Screen names have been changed to protect the dimwitted.
A single father who describes himself as looking to settle down and perhaps create a blended family sent me a message this afternoon. Note, only sheer morbid curiosity prompted me to click through to view his profile, because there was absolutely nothing compelling about what he sent.
what is your yahoo messenger? My pics are on my yahoo messenger
My initial reaction was to respond with a bland “that’s nice.” You know, the sort of thing you say to a 5 year old who has a tendency to vocalize every thought that crosses her brain and you can’t really be bothered to respond meaningfully to her monologue about why tall socks are superior to short socks, or her observations on the politics of cupcake sharing in class. But I dug deep and realized that this could really go somewhere.
People actually use yahoo messenger?
Are you a bot?
I don’t know a single person who uses yahoo. I do know a lot of scantily clad women who really want me to visit their websites use it, though.
no I am not a bot lol, are you?
add me on yahoo messenger douchebot5001 I love that you are into the warrior dash lifestyle we can run a few together….I am doing a mud run in April I can’t wait:)
And a few minutes later
Waiting lol douchebot5001 yahoo
This guy really, really likes yahoo. I had to suppress several urges to respond with “Shut your impatient whore mouth!” Not this time.
I think you are a bot! Every time I check my yahoo mail (for spam only), I have several messages from chat bots saying I should message them for pics. Now, normally they are impossibly attractive women who have clearly been, shall we say, aesthetically enhanced, but maybe single dad from Michigan* is a new angle they are trying.

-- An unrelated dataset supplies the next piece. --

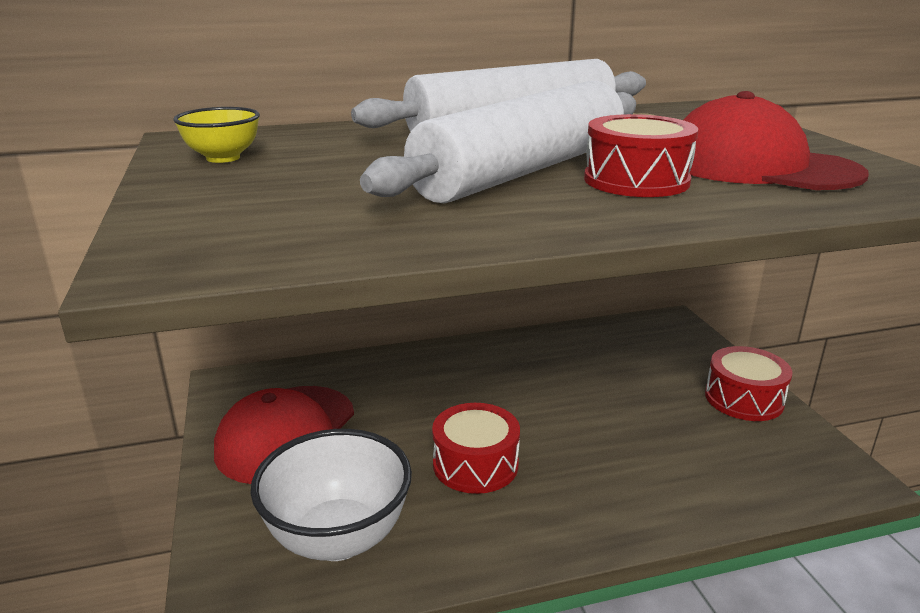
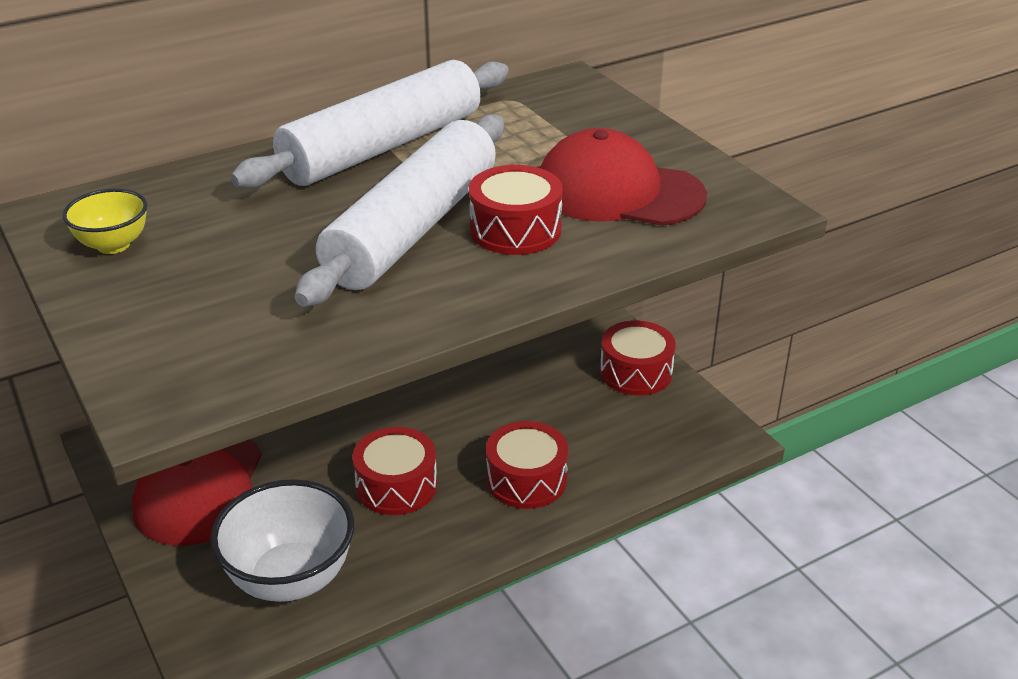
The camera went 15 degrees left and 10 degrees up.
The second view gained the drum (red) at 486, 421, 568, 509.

I’m not convinced that you’ve passed the Turing test yet.
Which would you rather fight? A monkey armed with a shiv, or a nervous bank robber armed with a potato gun? Justify your answer.

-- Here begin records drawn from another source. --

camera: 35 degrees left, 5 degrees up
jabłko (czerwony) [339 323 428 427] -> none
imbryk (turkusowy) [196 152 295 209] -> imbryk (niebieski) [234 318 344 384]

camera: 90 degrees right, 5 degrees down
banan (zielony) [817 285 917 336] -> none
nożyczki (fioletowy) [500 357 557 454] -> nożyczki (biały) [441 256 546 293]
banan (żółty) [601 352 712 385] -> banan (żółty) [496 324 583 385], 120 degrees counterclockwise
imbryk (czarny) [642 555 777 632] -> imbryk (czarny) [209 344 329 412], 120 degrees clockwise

Anyway, I don’t use yahoo messenger. Too many bots.
I’d go for the monkey, only I’d hypnotize it and turn it into my own personal shiv-wielding simian bodyguard.
How would a not know about your mud run and that u like radio head and that u spoke about cynicism ….I liked that. I am at work now I get out at ten lets talk then…
I just thought what if u r the not.
I like monkeys too much to fight them
I’m going to conduct an experiment. I’m going to post the first paragraph of my profile to Cleverbot and see how it responds. Because all this guy did was grab some keywords out of my info and turn it into gibberish.
Sure, I will add you to my imaginary, non-existent yahoo dealy.
My screen name is:
How does Cleverbot stack up?
CB: What do you want to talk about?
Me: Monkeys with shivs.
Me: Bank robbers with potato guns.
Me: Which would you fight, a monkey with a shiv, or a bank robber with a potato gun?
CB: Ninja! Wait, they’re all human, aren’t they??
Me: I think you are a bot!
CB: I am no bot, I am a can of beans.
You know, Cleverbot wasn’t any less nonsensical, however, its grammar is far better than Steve’s. I’m going to call this a win for Cleverbot, because that conversation was way more entertaining.
*Note to stalkers – I’m not in Michigan. Aren’t I nice to narrow that down for you?